Pakistan’s debt-to-GDP ratio in a danger zone of 70%

With Pakistan’s debt-to-GDP ratio in a danger zone of 70%, and between 40% and 50% of government revenues earmarked for interest payments this year, only default-stricken Sri Lanka, Ghana, and Nigeria are worse off.

Just $500 million of interest or ‘coupon’ payments are due on Pakistan’s international bonds this year, but the chief of the central bank has said $3 billion is needed to meet overall external debt payments.

Pakistan desperately needs the International Monetary Fund to release an overdue tranche of $1.1 billion, leaving $1.4 billion remaining in a stalled bailout programme set to end in June.

“There is just a long-term indebtedness problem,” said Jeff Grills, the head of emerging markets debt at Aegon Asset Management, who held Pakistan bonds until the floods hit.

“It is more a question of when they need to restructure, rather than if.”

Most of Pakistan’s bonds are still trading at less than half their face value.

Such a restructuring of Pakistan’s bonds would represent its first international default since 1999, according to the Bank of Canada-Bank of England Sovereign Default Database.

Pakistan’s former finance minister, Miftah Ismail, who successfully negotiated an extension to last year’s International Monetary Fund programme before being sacked in the political tumult, also thinks the IMF is the only logical option.

“If the IMF doesn’t come in, we’re looking at a default,” Ismail said, adding that another support package, the country’s 24th, would then be needed. “I can’t imagine Pakistan not going on a back-to-back IMF programme.”

With just $8.6 billion worth of such bonds, compared to the $30 billion Pakistan owes to China, Ismail said Islamabad might be better off “just going to those countries that we owe a lot, or to the institutions we owe a lot, and trying and get some more long-term loans.”

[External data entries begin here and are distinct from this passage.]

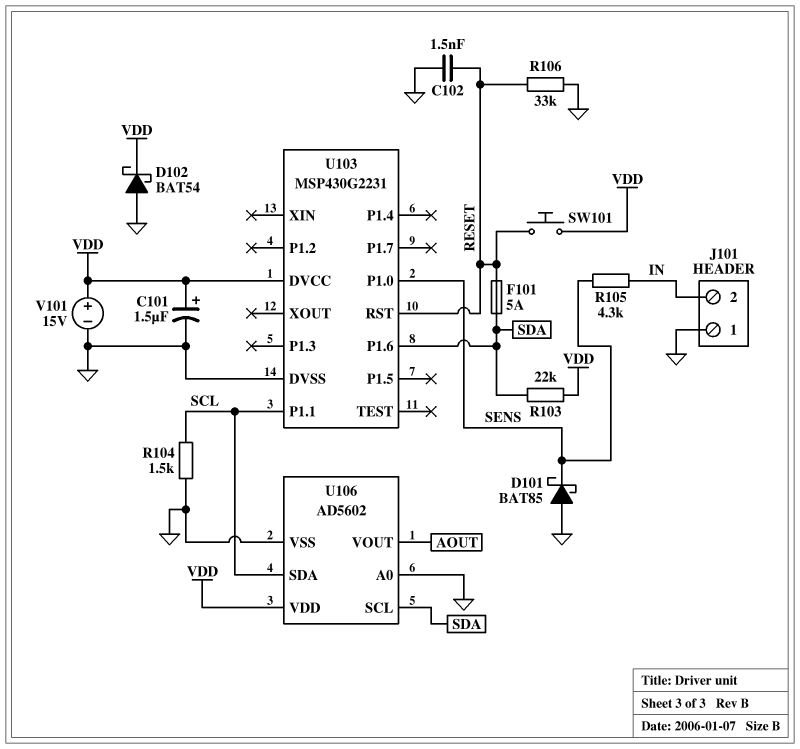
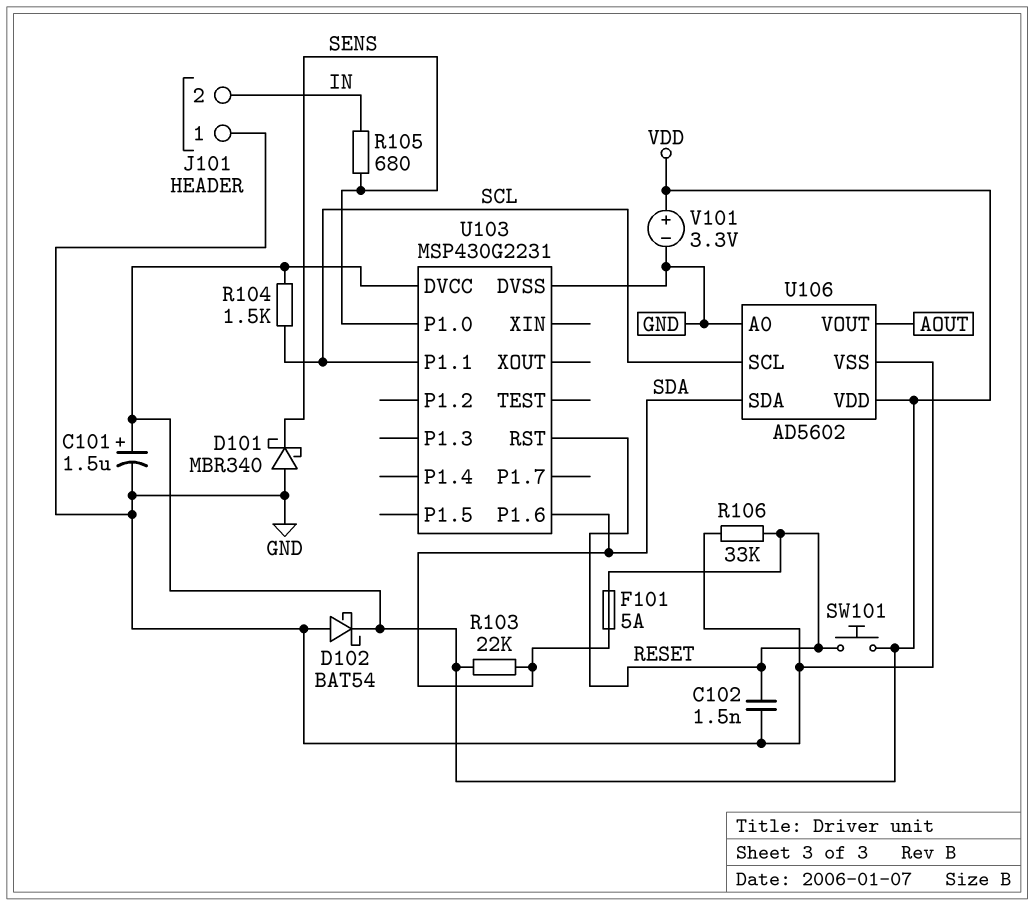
D101: schottky BAT85 (A GND, K SENS) -> schottky MBR340 (A GND, K SENS)
R104: 1.5k (GND, SCL) -> 1.5k (SCL, VDD)
R105: 4.3k (IN, SENS) -> 680 (IN, SENS)
U106 pin SCL: SDA -> SCL
U106 pin SDA: SCL -> SDA
V101: 15V (plus VDD, minus GND) -> 3.3V (plus VDD, minus GND)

Prime Minister Shehbaz Sharif is optimistic that the IMF will resume disbursements. “An agreement with the IMF, God willing, will be done,” he said at an event last week in Islamabad, the capital. “We will soon be out of difficult times.”

Multilateral and bilateral financing pledges for Pakistan’s rebuilding efforts after the floods also depend on a green light from the IMF.

But even domestic analysts believe the government will find matters tough, as the IMF is likely to demand significant belt-tightening that is bound to be unpopular with voters already grappling with decades-high inflation and fewer job prospects.

IMF officials have been eager to support poorer countries and Pakistan promises to be a crucial partner for the West, but paying out gets trickier when a programme is close to its end and a new government could come in and try and tear up a deal.